NOT SHORT TERM: Operators should not take any short-term leases. This is at the heart of what our industry faces at the moment. Operators find themselves drilling wells that exceed their technical ability to develop. We call this outrunning coverage. You need time to let production results guide future development activities or you run the risk of making mistakes. Short-term leases do not necessarily give an operator the resources needed to properly assess and develop acreage. Shale wells require large sums of capital, and therefore companies need to be diligent about where and how much they are willing to spend. We no longer get involved in short leaseholds that can cost as much as $20,000 per acre (4,046 square metres), which is something we sometimes did with Petrohawk. The payout capital is difficult, and the stock market does not like it. You have to raise equity and debt in the interest of maintaining the acreage and this could damage the financial standing of your company.

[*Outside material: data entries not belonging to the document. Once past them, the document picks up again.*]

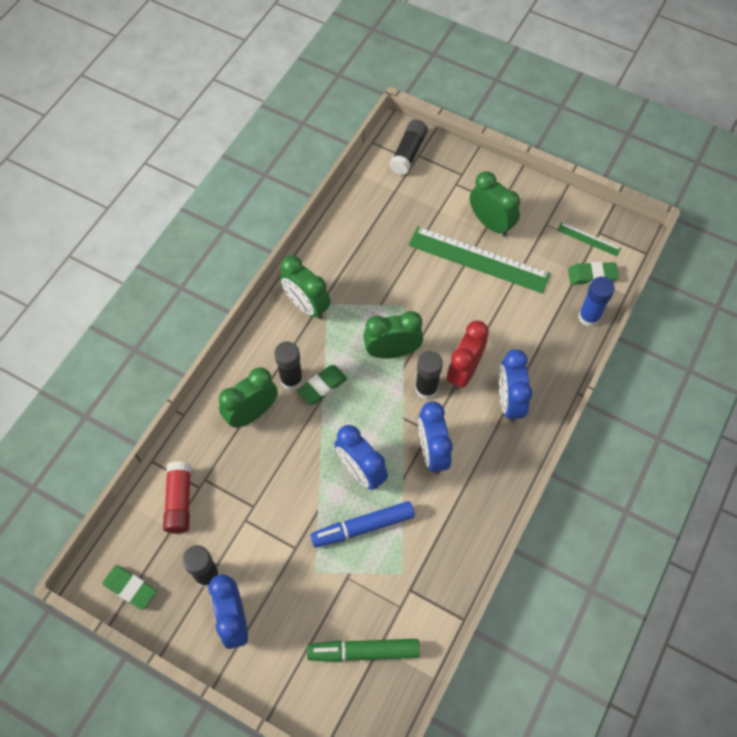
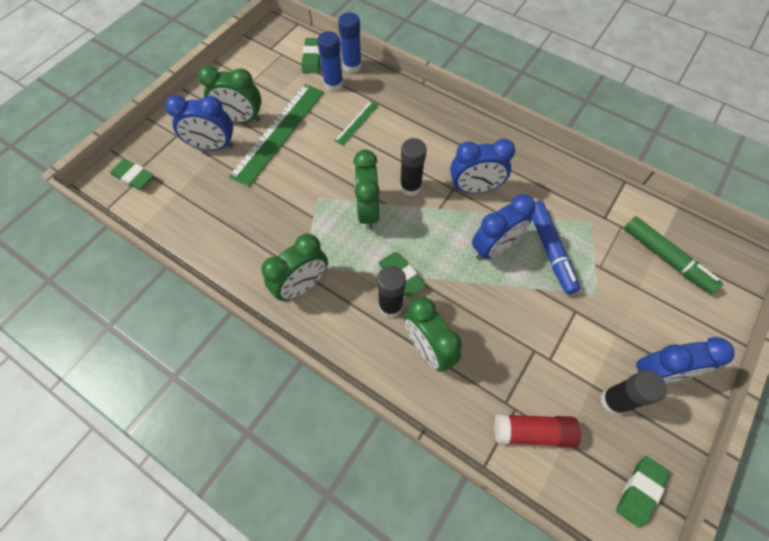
camera: 85 degrees left, 0 degrees up
(363, 652) = (666, 258): green marker -> green marker turned 45 degrees counterclockwise
(408, 153) = (134, 177): black glue stick -> green eraser
(463, 372) = (395, 157): red clock -> none
(490, 223) = (241, 119): green clock -> green clock turned 135 degrees counterclockwise
(509, 401) = (427, 128): blue clock -> blue clock (213, 146)
(556, 301) = (333, 84): none -> blue glue stick
(588, 239) = (275, 55): green ruler -> green ruler (356, 122)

QUALITY VS QUANTITY: When looking for oil, we make sure that we start with one or two rigs as a first step to developing our acreage. We do three-to-five-year lease contracts and implement a long-term approach so that we can drill the best wells possible. By having longer-term leases, we can better execute our completions, drill in the best locations and maximise our initial flow rates.

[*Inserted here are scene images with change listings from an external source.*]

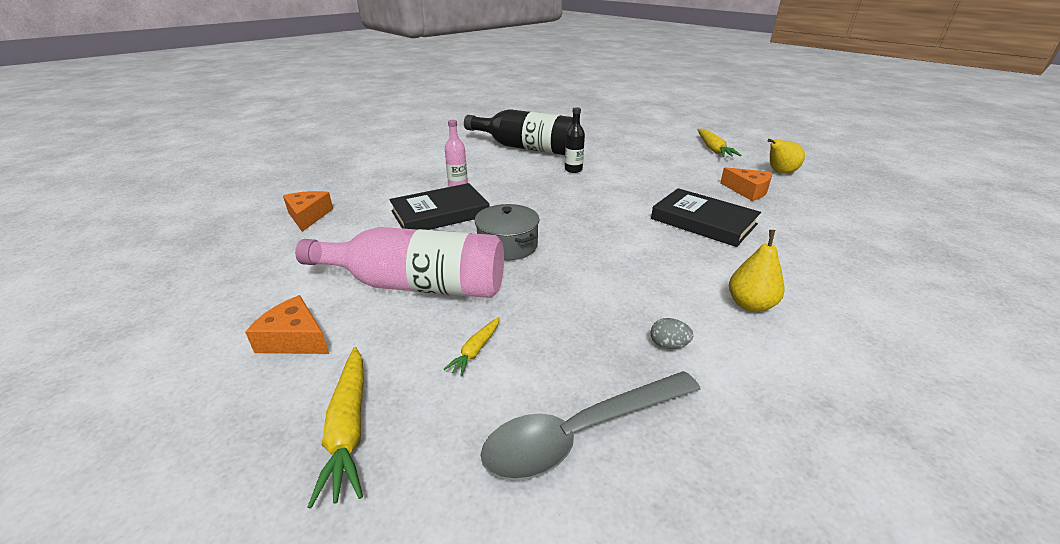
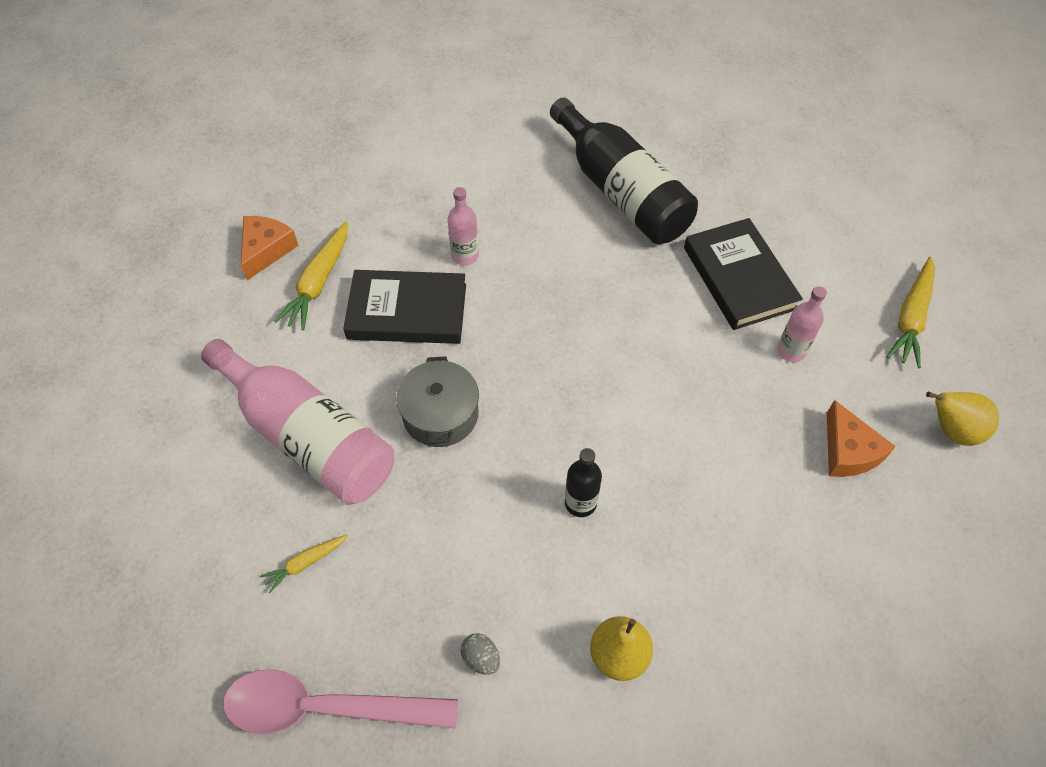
camera: 30 degrees right, 25 degrees up
(294, 339) = (169, 462): orange cheese -> none
(348, 428) = (162, 596): yellow carrot -> yellow carrot (318, 282)
(573, 170) = (642, 282): black bottle -> black bottle (580, 503)
(581, 433) = (325, 707): grey spoon -> pink spoon
(676, 170) = (791, 351): none -> pink bottle
(703, 221) = (712, 486): black book -> black book (739, 278)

The aim is not to drill the most wells. Shales all have high initial decline rates. After two years, they might produce 10 percent of what they started with. Sometimes the declines are even steeper. For a company that has obligations to its investors, there must be continuous production of new volumes all the time. So if a firm is drilling more of these high-decline wells, it has a monkey on its back. At some point, the operator is developing a large number of mature wells producing at a fraction of their initial flow rates. With each passing year, it becomes increasingly difficult to maintain positive production growth.
This difficulty becomes compounded when faced with the increasing need for capital to maintain these types of shale projects. Experience has shown that capital must increase over time and in relation to the decline of producing wells. But if a company focuses instead on just drilling the most opportune wells, the initial production peak could prove to be highly lucrative.

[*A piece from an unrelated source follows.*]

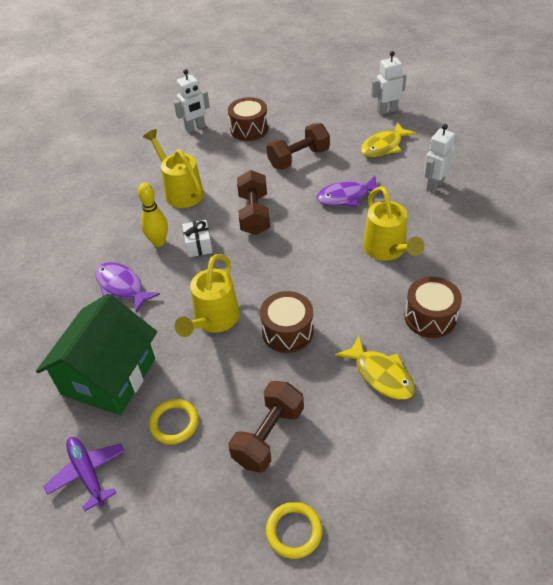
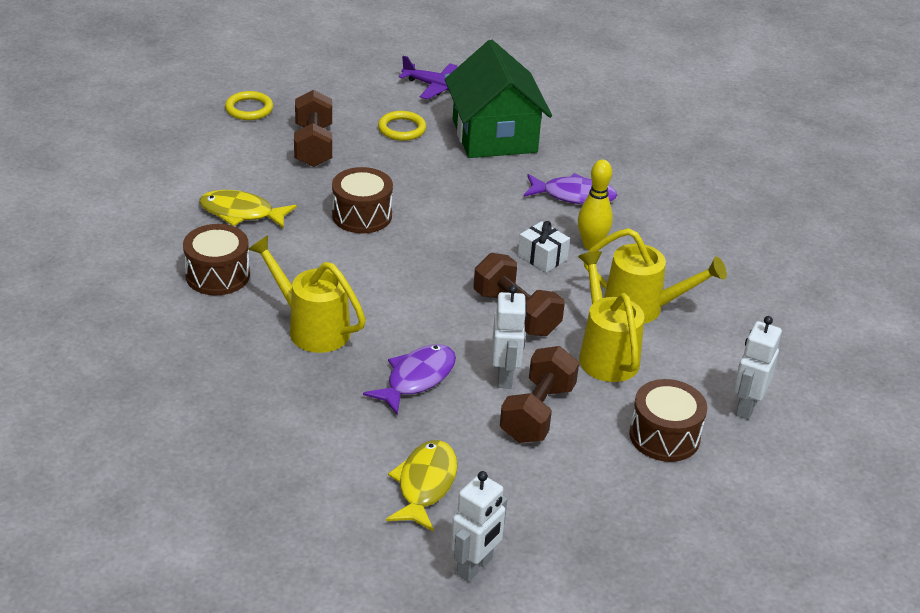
camera: 140 degrees right, 10 degrees down
(213, 320) = (446, 200): yellow watering can -> yellow watering can (605, 354)
(434, 185) = (302, 441): white robot -> white robot (505, 376)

Shale wells decline quickly, but sometimes the economic equation still works in your favour. It all falls back on the type of lease agreement you have and how much time you have to develop your assets. Clearly, taking a longer-term lease allows you the time to take a more deliberate and applied approach to drilling shale wells.
ON THE UP: The oil and gas industry is never predictable, and there will always be some wells that never pay out. If you look for wells with 30-40-percent return, over the asset’s lifecycle a company might touch half of the return. This is still a wonderful rate of return. If you look at the top 20 shale producers in the US, they are all very good at planning and hitting return increases in equity value – if not dividends – to their shareholders. The industry has learned a lot as hydraulic fracturing expanded since 2008, which means operators are getting increasingly more advanced in how they develop shale assets.
As infrastructure develops along some of these shale plays, including the Permian Basin and the Eagle Ford, many of the issues facing the industry, such as insufficient pipeline infrastructure, will be solved over time. Despite some of the hard lessons our industry has had to learn while developing these resources, such as finding the best possible acreage positions and determining the best possible fracturing treatments, the future is still bright. The amount of drilling is set only to increase further.